Abstract
La storia è piena di ortopedici nati come chirurghi generali. Un destino quasi ineluttabile, se si pensa al rapporto filogenetico tra le due discipline ma anche al desiderio di autonomia dell’una rispetto all’altra. Tra la fine dell’Ottocento e i primi del Novecento, si trattava praticamente di un percorso obbligato, come quello compiuto da nomi celebri – da Alessandro Codivilla a Riccardo Dalla Vedova, da Pietro Panzeri a Riccardo Galeazzi –, personaggi in grado di prendere per mano la specialità dedita alle patologie scheletriche, di darle dignità scientifica e di farla uscire dal recinto della casa madre. Più in là negli anni, il cambiamento di rotta avrebbe potuto avere motivazioni più pragmatiche, legate piuttosto alla opportunità di trovare un più agevole sbocco professionale, in un settore ancora in crescita. Dall’obbligo alla necessità, si sarebbe poi passati anche alla scelta virtuosa, come a sancire il raggiungimento della piena emancipazione.

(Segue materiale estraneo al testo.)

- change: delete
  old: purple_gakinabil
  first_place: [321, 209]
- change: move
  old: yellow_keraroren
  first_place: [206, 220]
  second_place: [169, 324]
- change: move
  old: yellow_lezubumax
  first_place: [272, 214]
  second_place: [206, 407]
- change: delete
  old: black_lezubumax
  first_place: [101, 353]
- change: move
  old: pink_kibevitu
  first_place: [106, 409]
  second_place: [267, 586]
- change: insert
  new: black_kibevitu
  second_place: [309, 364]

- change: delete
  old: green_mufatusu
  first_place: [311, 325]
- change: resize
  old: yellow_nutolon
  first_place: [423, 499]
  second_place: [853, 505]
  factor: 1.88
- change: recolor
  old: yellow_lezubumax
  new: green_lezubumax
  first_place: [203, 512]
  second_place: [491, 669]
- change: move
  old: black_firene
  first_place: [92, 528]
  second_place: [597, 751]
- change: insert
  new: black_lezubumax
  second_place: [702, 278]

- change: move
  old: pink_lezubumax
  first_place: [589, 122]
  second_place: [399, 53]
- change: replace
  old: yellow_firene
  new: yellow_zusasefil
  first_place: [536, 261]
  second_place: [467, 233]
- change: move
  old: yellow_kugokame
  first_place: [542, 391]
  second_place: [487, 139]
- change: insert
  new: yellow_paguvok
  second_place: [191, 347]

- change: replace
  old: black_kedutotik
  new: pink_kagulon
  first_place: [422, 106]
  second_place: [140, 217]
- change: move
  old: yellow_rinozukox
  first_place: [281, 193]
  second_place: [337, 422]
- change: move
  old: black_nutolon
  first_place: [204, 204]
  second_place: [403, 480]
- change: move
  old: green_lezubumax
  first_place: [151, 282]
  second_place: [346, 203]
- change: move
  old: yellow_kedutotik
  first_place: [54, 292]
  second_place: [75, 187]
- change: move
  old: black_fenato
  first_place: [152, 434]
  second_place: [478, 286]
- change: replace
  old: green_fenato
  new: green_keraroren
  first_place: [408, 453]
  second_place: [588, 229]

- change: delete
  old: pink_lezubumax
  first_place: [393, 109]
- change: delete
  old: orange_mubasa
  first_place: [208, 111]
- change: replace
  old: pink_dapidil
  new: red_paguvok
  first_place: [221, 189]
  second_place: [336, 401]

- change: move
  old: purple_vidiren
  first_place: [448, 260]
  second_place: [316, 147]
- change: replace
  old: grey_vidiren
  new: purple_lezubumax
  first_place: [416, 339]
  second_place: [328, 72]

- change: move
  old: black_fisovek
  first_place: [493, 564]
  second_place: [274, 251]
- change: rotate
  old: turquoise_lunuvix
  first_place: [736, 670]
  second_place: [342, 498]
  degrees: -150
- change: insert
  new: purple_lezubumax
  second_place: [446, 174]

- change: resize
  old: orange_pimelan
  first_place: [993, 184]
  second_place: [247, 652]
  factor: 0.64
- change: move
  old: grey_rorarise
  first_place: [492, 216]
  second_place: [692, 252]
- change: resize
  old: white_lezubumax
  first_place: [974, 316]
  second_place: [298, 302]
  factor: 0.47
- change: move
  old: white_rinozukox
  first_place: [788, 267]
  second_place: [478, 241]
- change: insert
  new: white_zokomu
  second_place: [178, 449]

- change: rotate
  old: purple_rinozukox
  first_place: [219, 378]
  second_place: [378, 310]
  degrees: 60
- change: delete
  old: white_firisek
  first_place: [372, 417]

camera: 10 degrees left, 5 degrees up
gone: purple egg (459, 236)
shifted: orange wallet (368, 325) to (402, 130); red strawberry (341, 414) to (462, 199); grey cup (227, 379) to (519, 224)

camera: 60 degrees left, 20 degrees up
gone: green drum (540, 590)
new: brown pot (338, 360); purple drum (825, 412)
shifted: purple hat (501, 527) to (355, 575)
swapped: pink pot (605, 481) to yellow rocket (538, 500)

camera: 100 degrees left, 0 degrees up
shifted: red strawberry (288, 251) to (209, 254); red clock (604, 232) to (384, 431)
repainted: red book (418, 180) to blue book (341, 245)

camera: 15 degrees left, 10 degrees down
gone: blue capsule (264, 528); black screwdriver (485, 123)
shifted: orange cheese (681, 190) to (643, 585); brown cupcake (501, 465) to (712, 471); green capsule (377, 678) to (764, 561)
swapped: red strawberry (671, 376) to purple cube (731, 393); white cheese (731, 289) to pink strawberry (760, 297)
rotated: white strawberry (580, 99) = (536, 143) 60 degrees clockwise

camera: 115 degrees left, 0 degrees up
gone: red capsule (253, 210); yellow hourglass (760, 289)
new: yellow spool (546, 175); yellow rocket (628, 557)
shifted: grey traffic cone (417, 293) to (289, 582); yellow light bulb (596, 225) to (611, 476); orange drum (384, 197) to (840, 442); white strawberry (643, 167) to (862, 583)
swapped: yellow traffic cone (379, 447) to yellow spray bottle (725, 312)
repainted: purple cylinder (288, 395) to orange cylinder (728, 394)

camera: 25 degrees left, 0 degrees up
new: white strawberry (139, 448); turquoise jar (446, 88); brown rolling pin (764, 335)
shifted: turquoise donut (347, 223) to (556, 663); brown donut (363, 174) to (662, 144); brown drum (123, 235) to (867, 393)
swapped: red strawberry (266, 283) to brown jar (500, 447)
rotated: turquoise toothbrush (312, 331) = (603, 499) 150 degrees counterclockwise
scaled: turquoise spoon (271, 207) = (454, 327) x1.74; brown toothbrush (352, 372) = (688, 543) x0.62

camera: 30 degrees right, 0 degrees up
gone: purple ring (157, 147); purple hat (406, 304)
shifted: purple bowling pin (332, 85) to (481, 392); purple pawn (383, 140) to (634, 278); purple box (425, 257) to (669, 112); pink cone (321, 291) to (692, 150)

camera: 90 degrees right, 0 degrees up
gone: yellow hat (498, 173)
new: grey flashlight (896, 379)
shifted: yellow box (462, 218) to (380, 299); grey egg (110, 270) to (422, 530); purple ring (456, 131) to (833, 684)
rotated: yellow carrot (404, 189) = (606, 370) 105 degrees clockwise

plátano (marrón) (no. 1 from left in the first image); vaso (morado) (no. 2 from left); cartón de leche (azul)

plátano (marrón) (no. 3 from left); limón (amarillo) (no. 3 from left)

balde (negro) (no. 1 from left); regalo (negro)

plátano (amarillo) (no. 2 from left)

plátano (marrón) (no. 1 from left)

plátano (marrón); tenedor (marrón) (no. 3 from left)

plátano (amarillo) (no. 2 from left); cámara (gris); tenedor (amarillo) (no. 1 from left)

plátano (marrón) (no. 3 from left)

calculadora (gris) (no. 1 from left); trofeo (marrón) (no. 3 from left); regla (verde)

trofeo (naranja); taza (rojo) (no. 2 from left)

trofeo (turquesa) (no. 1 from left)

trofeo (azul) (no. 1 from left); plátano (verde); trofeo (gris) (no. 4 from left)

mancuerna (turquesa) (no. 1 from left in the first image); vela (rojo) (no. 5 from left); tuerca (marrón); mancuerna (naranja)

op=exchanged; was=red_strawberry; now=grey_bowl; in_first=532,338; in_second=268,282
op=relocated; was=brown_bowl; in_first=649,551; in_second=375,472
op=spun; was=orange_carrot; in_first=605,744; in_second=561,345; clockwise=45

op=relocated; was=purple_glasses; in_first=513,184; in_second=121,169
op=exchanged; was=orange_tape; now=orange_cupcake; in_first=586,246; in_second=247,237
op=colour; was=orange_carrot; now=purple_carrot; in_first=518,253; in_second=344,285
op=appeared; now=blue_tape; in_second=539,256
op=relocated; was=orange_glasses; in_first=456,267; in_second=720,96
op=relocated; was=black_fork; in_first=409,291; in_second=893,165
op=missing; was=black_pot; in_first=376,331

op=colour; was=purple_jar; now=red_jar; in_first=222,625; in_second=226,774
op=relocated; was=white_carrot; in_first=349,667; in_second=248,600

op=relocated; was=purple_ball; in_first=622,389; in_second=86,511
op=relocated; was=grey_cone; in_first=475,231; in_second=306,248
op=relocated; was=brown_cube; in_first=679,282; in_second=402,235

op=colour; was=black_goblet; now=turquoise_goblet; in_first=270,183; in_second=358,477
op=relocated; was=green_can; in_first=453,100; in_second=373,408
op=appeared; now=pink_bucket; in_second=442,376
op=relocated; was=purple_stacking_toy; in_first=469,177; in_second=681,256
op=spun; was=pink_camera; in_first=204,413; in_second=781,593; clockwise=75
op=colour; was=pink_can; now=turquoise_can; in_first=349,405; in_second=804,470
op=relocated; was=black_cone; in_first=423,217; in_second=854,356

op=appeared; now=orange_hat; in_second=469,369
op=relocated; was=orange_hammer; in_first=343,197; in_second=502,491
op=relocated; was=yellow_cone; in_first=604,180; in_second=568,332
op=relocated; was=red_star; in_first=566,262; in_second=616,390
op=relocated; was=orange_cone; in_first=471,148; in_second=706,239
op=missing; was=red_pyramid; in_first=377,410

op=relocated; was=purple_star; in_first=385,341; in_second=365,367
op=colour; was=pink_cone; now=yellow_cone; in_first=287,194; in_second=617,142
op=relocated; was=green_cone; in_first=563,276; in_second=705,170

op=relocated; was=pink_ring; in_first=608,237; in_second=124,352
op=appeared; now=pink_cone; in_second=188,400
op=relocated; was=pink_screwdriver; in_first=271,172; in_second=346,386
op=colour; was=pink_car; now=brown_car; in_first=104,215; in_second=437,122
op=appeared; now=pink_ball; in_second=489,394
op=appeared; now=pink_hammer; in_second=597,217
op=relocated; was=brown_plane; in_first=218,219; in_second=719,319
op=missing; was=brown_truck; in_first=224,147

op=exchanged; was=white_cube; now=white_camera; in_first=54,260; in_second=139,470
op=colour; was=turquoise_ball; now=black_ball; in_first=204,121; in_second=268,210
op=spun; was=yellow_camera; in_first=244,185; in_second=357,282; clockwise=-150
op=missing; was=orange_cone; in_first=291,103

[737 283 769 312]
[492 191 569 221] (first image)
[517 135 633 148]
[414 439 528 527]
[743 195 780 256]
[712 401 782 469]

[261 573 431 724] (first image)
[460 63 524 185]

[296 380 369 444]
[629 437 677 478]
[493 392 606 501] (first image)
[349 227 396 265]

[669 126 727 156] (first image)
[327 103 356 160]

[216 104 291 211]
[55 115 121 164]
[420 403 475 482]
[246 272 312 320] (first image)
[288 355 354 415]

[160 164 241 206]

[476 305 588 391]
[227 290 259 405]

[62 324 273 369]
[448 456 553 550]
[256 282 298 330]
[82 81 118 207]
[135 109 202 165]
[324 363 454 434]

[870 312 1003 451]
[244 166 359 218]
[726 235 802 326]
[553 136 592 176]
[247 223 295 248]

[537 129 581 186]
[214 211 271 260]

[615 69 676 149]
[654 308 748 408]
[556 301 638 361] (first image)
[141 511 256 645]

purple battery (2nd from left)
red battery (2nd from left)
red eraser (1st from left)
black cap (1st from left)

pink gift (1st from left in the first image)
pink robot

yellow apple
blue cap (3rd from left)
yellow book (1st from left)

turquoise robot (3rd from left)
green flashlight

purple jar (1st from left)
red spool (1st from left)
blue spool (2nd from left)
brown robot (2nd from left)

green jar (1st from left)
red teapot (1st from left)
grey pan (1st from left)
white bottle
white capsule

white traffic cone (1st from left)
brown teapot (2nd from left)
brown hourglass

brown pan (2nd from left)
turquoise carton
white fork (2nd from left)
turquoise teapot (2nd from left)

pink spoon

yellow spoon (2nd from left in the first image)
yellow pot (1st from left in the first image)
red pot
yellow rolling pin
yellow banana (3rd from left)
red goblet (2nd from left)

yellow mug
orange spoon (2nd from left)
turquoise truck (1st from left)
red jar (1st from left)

Se la storia ci presenta questo quadro, sorprende constatare che uno dei più grandi chirurghi generali di tutti i tempi abbia percorso il cammino inverso, nascendo – per così dire – come ortopedico. Pietro Valdoni, considerato il caposcuola della moderna chirurgia italiana nel Novecento, circondato da una fama mondiale, ha infatti mosso i suoi primi passi, tra il 1924 e il 1925, nella Clinica ortopedica e traumatologica di Roma. Otto mesi appena di assistentato, ma con un prima (la frequenza come studente interno) e soprattutto un dopo (il continuo interesse per la materia), che messi insieme hanno potuto legittimare un senso di appartenenza alla storia della nostra ortopedia.